Do You Think You Know Email Marketing?

.tags

Just when you thought you knew email marketing…

• Your campaigns are sent out on schedule.
• Why not send out campaigns when it is proven to be convenient for both you and your recipients?

• Your campaigns provide consistent results.
• Why not review email strategies and look to explore how else email marketing can work to their advantage?

• Your email marketing budgets are based on how much you want to spend.
• Why not base your budgets on how much you want to make?

• Your lists are clean of inactive addresses.
• Why not attempt to define ‘inactive’ by looking for decisive patterns which may turn active addresses into inactive ones and seek to rectify the problem by developing preemptive reactivation strategies?

• Your lists only contain active addresses.
• Why not reward active addresses for their loyalty over a specific period of time?

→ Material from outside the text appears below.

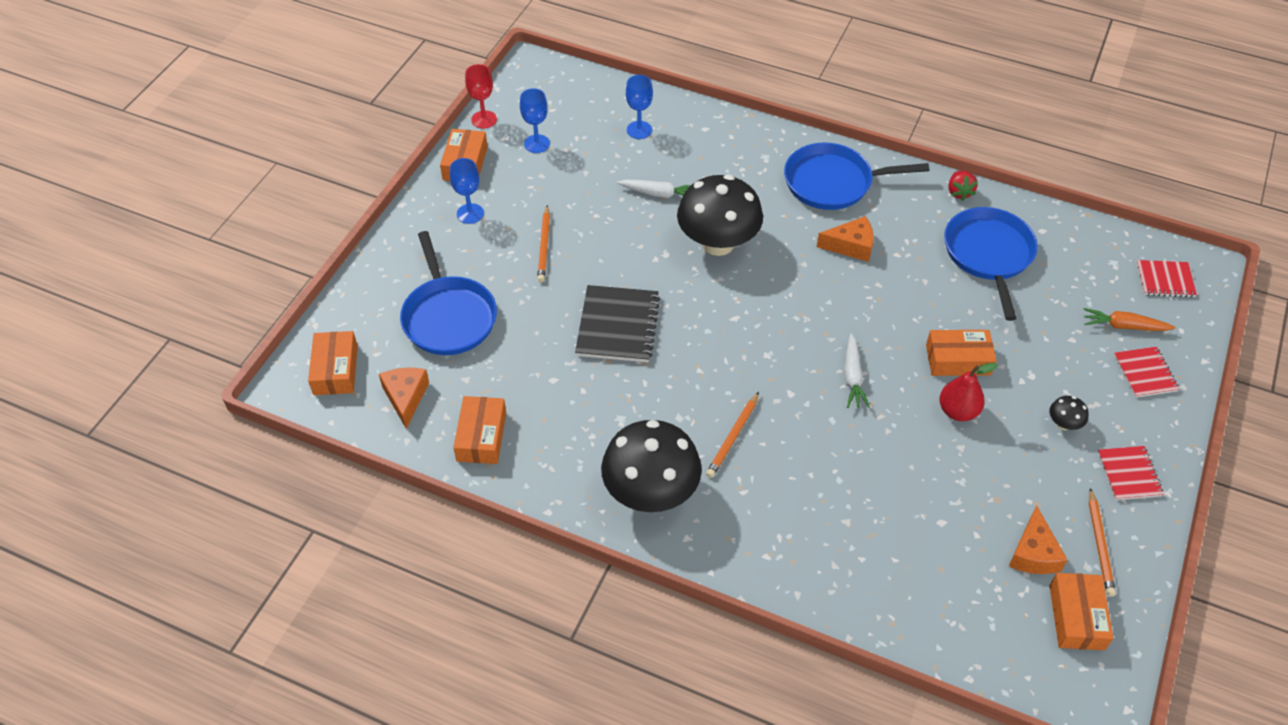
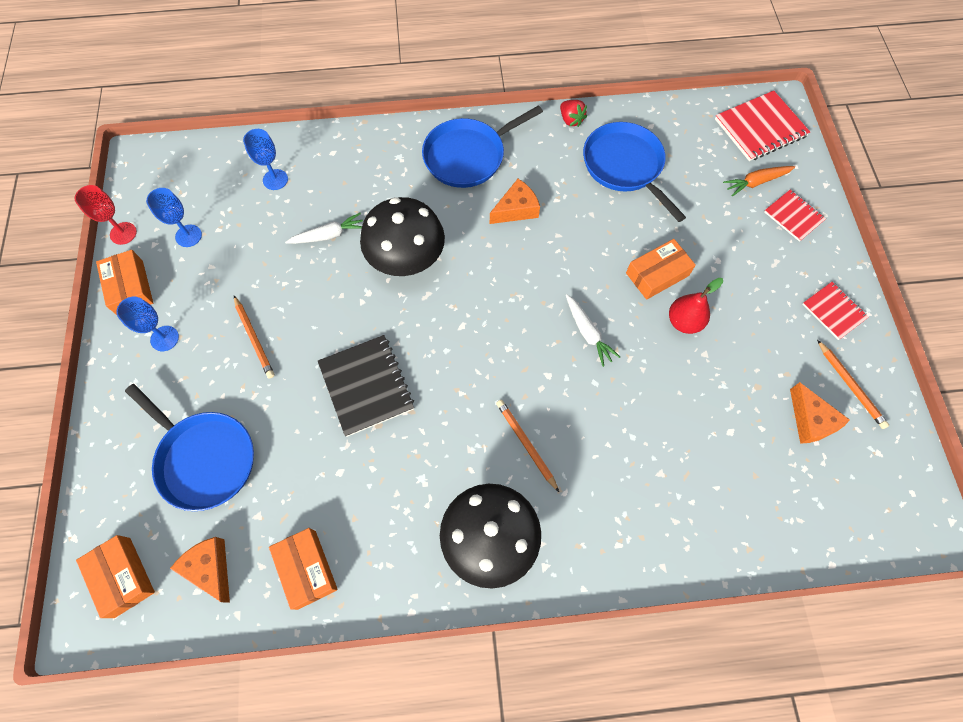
camera: 30 degrees left, 15 degrees up
(733, 437) = (526, 444): orange pencil -> orange pencil turned 150 degrees clockwise
(1063, 424) = (764, 291): black mushroom -> none
(1076, 617) = (872, 460): orange box -> none
(1165, 280) = (760, 128): red notebook -> red notebook, size x1.65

• Your emails are conscious of anti-spam laws and ISP regulations.
• Why not care more about what your recipient thinks of your emails and understand that abiding to anti-spam laws and ISP regulations is often negatively influential on the quality of the actual email?

• Your emails are tested regularly and efficiently across different browsers and operating systems.
• Why not test your emails more, and be committed to changing things when they simply aren’t working?

• Your email marketing is consistent with best practices in your field.
• Why not plan your strategies because it suits your long term objectives?

• You are evaluating your email marketing campaigns using statistics on your email marketing software.
• Why not incorporate this data into your ongoing strategies to target statistics which are more relevant to your long term goals?

• Your emails show good open and click-through rates.
• Why not aim to find out why people aren’t opening or clicking?

• Your campaigns show proven results.
• Why not try to gather solicited feedback and not be afraid of criticism?

• Your emails abide to all the best practices in the field.
• Why not abide to most of the best practices in the field but to the best of their potential?